In 1952 Story was appointed the second director of the Santa Barbara Museum of Art. Story substantially expanded the museum's collections of European and Asian art and created the Pacific Coast Biennial, to which she invited rising stars in West Coast art such as Richard Diebenkorn. The museum presented over 50 exhibitions a year during her tenure. In September 1956, the Santa Barbara News-Press reported that Story was one of 56 Santa Barbara locals to become naturalized American citizens.

Story left the museum in 1957, due to "an accumulation of fatigue." Upon her retirement, the museum established the Ala Story Fund in her honor. She began serving as consultant to the University of California, Santa Barbara art galleries in 1963 and donated more than 50 prints from the 16th through 18th centuries to their study collection. She was awarded an honorary Master of Fine Arts from the university in 1968. Story organized exhibitions for both the SBMA and UC Santa Barbara after her retirement, including a Hans Burkhardt retrospective and a comprehensive exhibition of the work of William Merritt Chase.

== Personal life ==
Story lived with her partner, Margaret Mallory, in New York and later in Montecito. Mallory's family was in the shipping business, and her great-great-grandfather founded the Mallory Steamship Company. In 1947 she partnered with Mallory to produce art films on subjects such as Henry Moore, French tapestries, and Grandma Moses, the last of which was nominated for an Academy Award for Two-Reel Short Film in 1950. Their production company was called Falcon Films.
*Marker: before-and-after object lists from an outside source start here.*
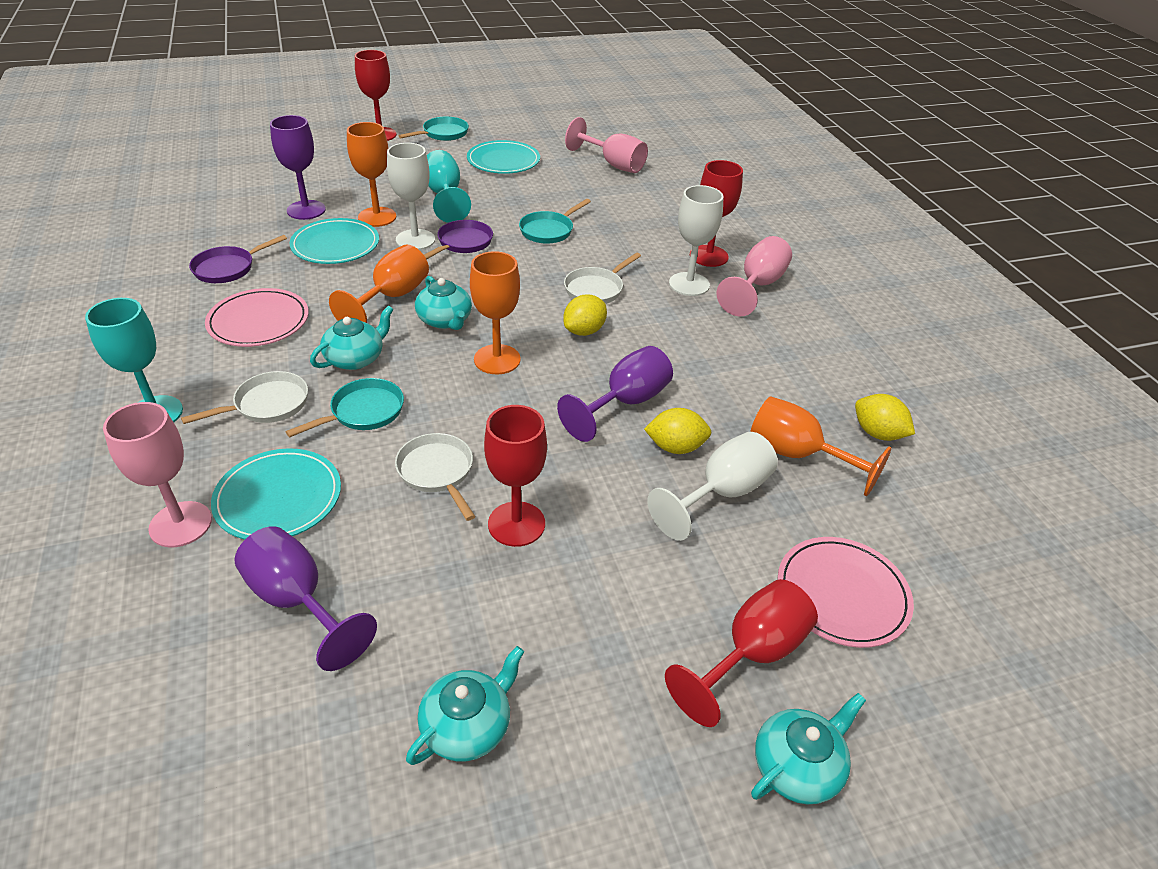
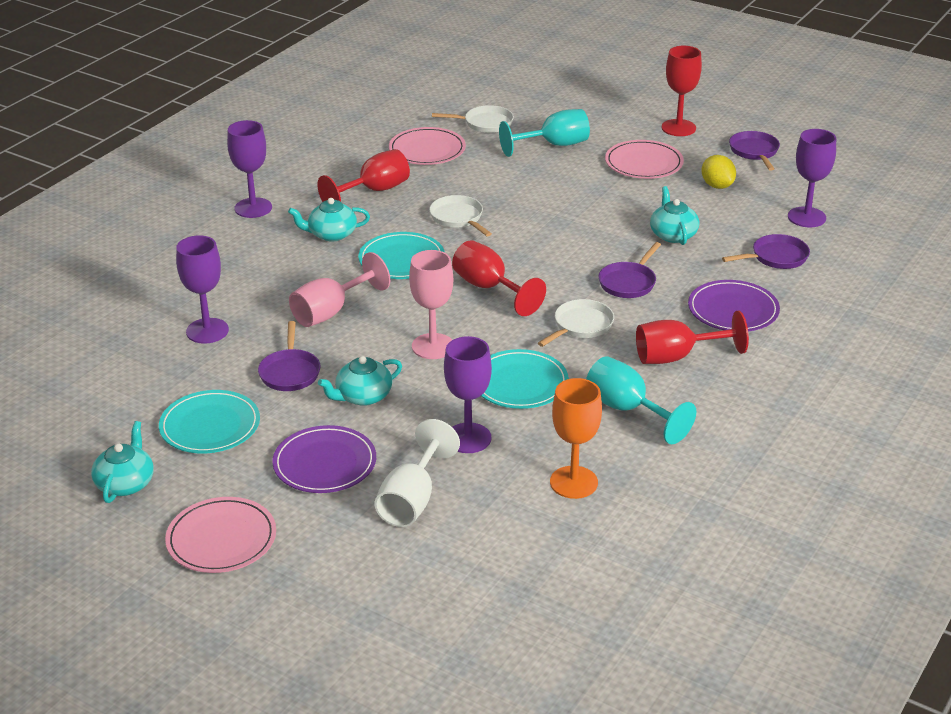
orange goblet: 4 -> 1
pink goblet: 3 -> 2
pink plate: 2 -> 3
purple goblet: 3 -> 4
purple pan: 2 -> 4
purple plate: 0 -> 2
turquoise pan: 3 -> 0
white goblet: 3 -> 1
yellow lemon: 3 -> 1

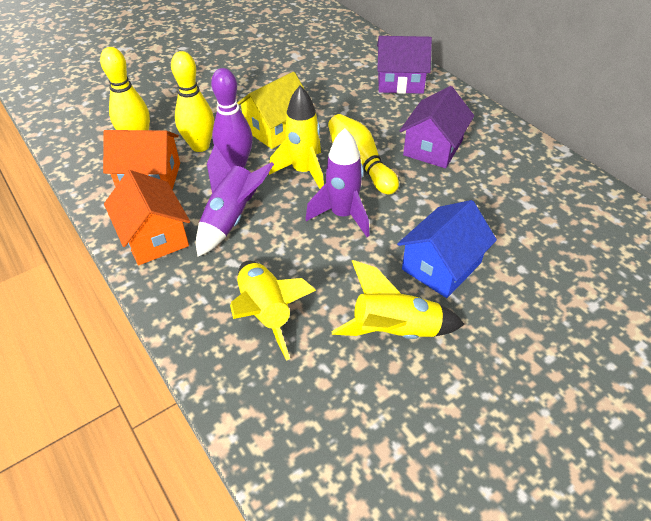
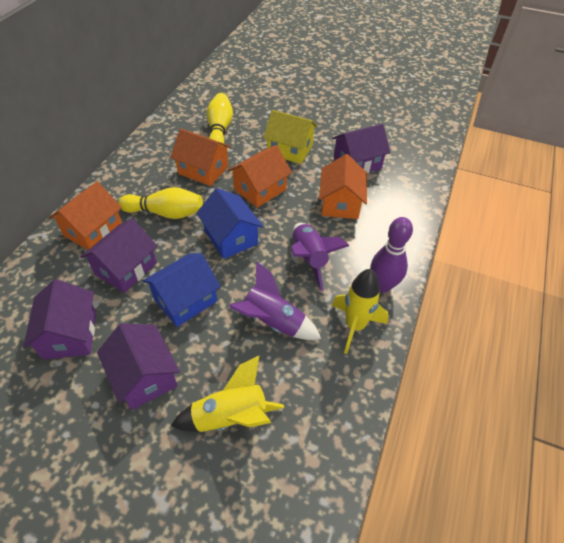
blue house: 1 -> 2
orange house: 2 -> 4
purple house: 2 -> 4
yellow bowling pin: 3 -> 2
yellow rocket: 3 -> 2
Story and Mallory were active hostesses in Santa Barbara society, with events earning multiple mentions in the Los Angeles Times. In 1964, they went on a tour of Africa together. In 1966, the Santa Barbara Museum of Art staged an exhibition of their art collections, entitled Two Collections: Margaret Mallory and Ala Story, which also traveled to the Legion of Honor in San Francisco. The couple were known collectively as "Mala" to their friends, a circle that included novelist Iris Murdoch and actress Judith Anderson. Mallory donated Story's papers from 1941–1970 to the Archives of American Art.

Story is described by art historian Burcu Dogramaci as "a protagonist of the queer scenes in London, New York and Santa Barbara and supported other emigrants of her queer networks, such as Erica Anderson (née Erika Paula Kellner)."